The “Permanent Mission of the People’s Republic of China to the United Nations” released a statement in November, 2001 linking a little know Uygur “organisation' the “East Turkestan Islamic Movement” (ETIM) with the Taliban in Afghanistan, the IMU and Osama Bin Laden.

The statement claimed that members of ETIM had trained with the Taliban, al Qaeda and the IMU in bases in Afghanistan and were personally directed by Osama Bin Laden to carry out terrorists operations in Tajikstan, Uzbekistan, Kazakhstan, Kyrgyzstan and Xinjiang.

To this end the Chinese claim, the Uygur ETIM assisted the IMU in armed “insurgence” and “invasion” of southern regions of Uzbekistan and Krygyzstan in November 1999 and August 2000.

These allegations, however, have never been fully proven and some international commentators believe they were put out to divert world sympathy from the Uygur. Yegevney Kozhokin, then director of the “Russian Institute of Strategic Studies” echoed similar claims in a 2001 assessment of Islamic extremism in Central Asia, as too did the American State Department when they supported China obtaining the listing of ETIM as an international terrorist organisation with the U.N. in 2002. Both, however, could only cite information supplied by China as basis for their beliefs with no independent substantiation.

Despite this alleged linkage, and even given it were true, the events in Uzbekistan should not have any effect on China, though that is not to say that she may not attempt to make some capital out of it.

The Uygur for all intents and purposes no longer have the ability or desire to strive, as a people, for separation from China. There is no evidence of any organised resistance in Xinjiang today if there ever truly was any. They certainly have not and would not as a people be involved in any activity orchestrated by “Islamic extremist” organisations. The Uygur, whilst being Muslims, are from the “Hanafi school” of Islam, a branch both moderate and liberal in outlook compared with their Arab “brothers” or the more Arab orientated IMU.

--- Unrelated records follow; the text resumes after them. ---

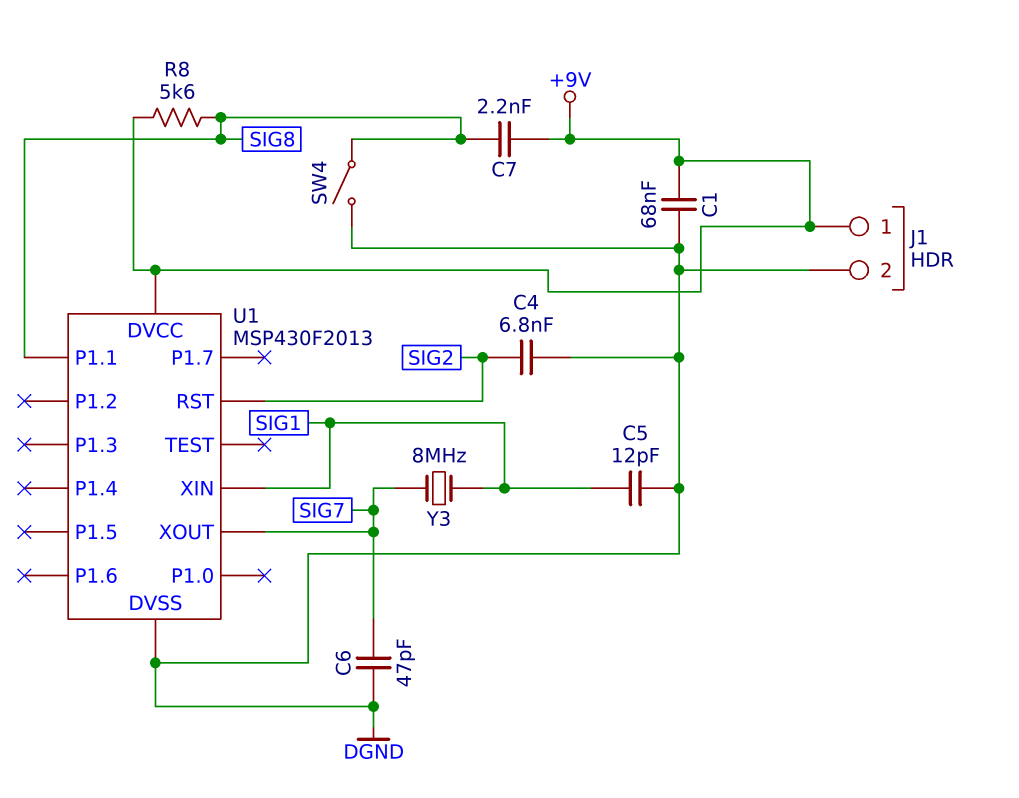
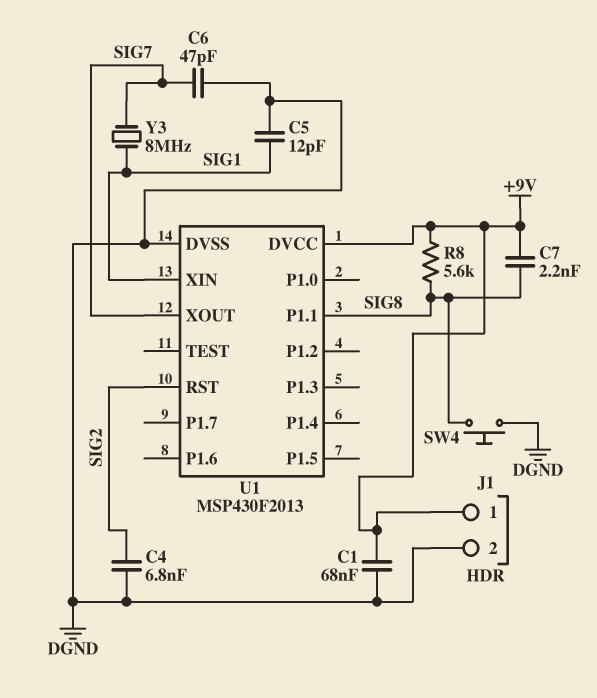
SW4: switch (DGND, SIG8) -> button (DGND, SIG8)

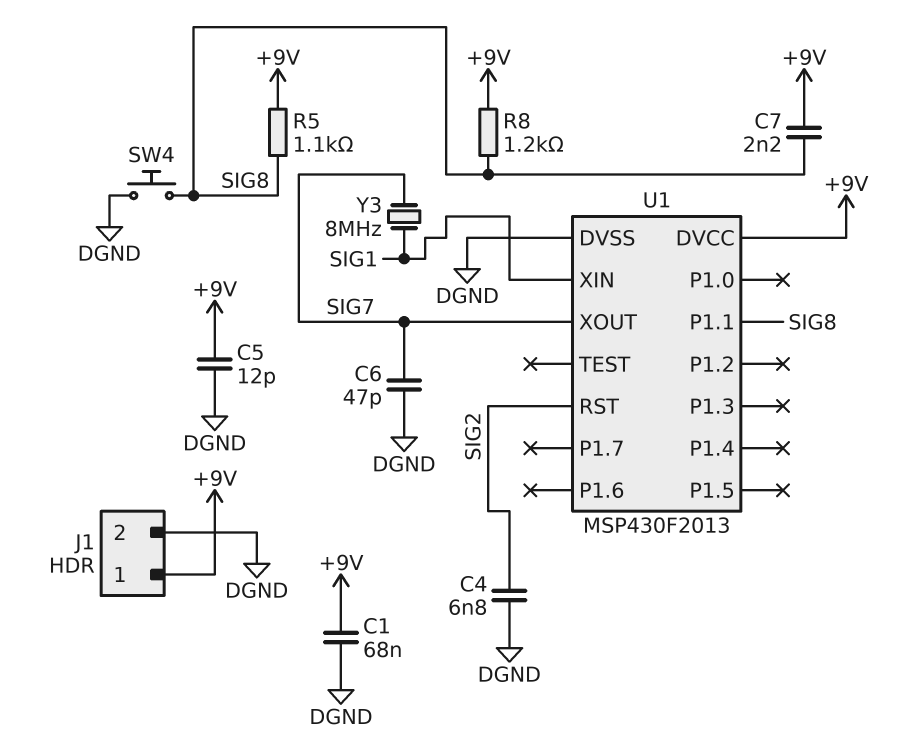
C5: 12pF (DGND, SIG1) -> 12pF (+9V, DGND)
R5: none -> 1.1k (+9V, SIG8)
R8: 5.6k (+9V, SIG8) -> 1.2k (+9V, SIG8)

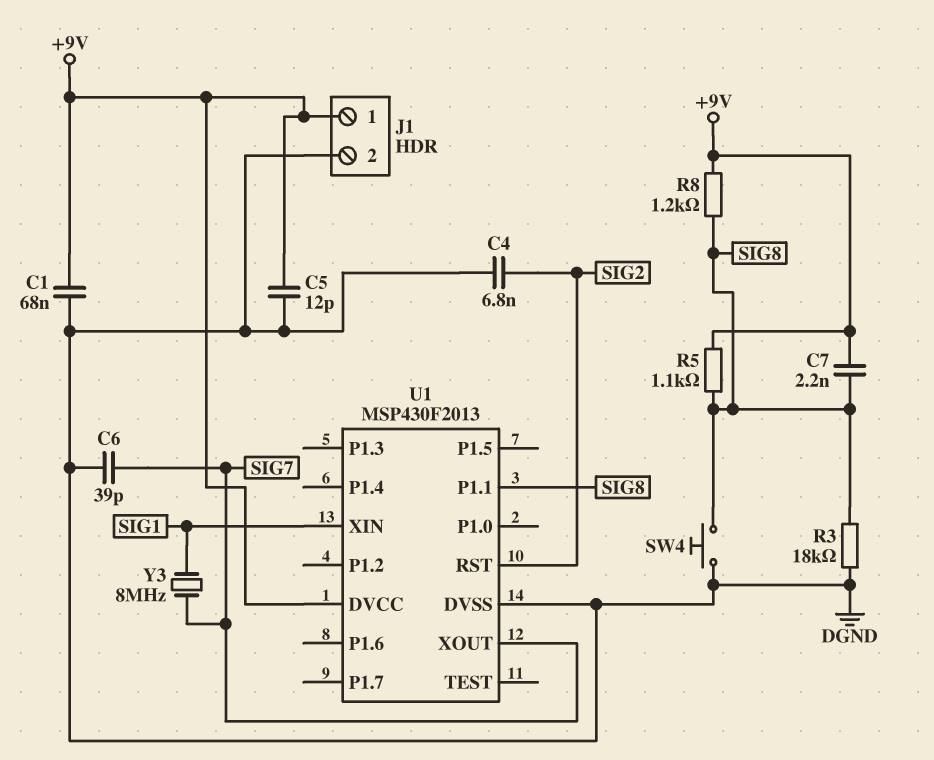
C6: 47pF (DGND, SIG7) -> 39pF (DGND, SIG7)
R3: none -> 18k (DGND, SIG8)

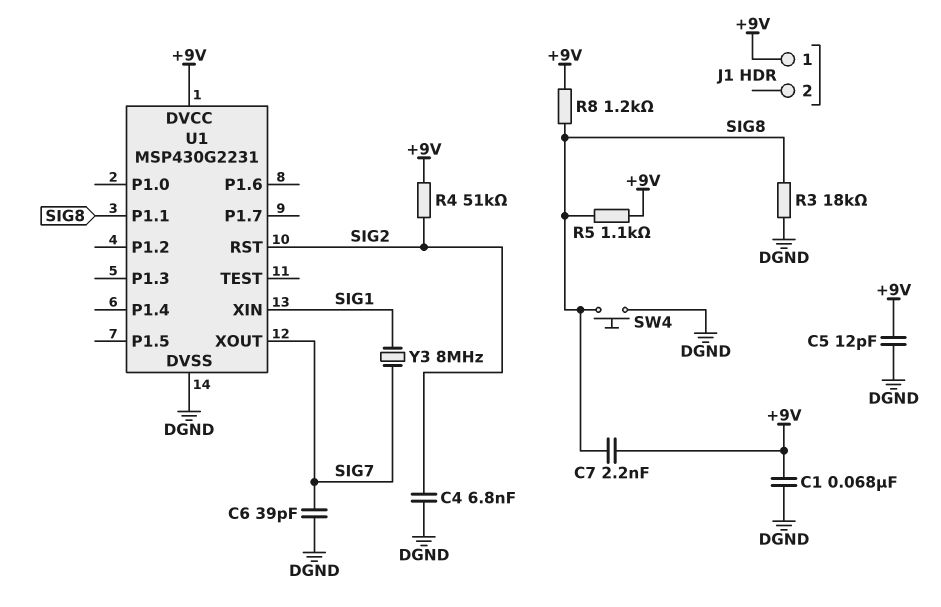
J1 pin 2: DGND -> none
R4: none -> 51k (+9V, SIG2)
U1: MSP430F2013 -> MSP430G2231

They also are a very westward looking people unlike some Muslims and see the west as being most supportive of their plight in Xinjiang unlike their Turkic Islamic “brothers’ who virtually have set them adrift as they strive for economic concessions from China.

If the Chinese were to attempt to make capital from the Uzbek events we could expect to see denouncements of the Uygur in the likes of Xinhua and the Peoples Daily official news organs possibly followed by a round of detentions and crackdowns on Uygur religious activities, freedom of association and movement.

If the Chinese were to see the events in Uzbekistan as being a real threat then this would be evidenced by some form of “military exercises” in Xinjiang to warn both the Uygur and any militant Islamic group that they would not be intimidated. Such military activity has been used to effect before both in Xinjiang and against Taiwan.

As of the time of writing there is certainly no evidence that the Chinese are taking this as any potential threat to the state or their people. Apart from the expected diplomatic responses of regret etc, there has been no sign of activity or concern coming out of China.

It would be highly unlikely that given everything that has been said on the Human Rights issue this year that the P.R.C. would be likely to take any overt action to capitalise on the events in Uzbekistan by increasing the intensity of their crackdown on the Uygur,.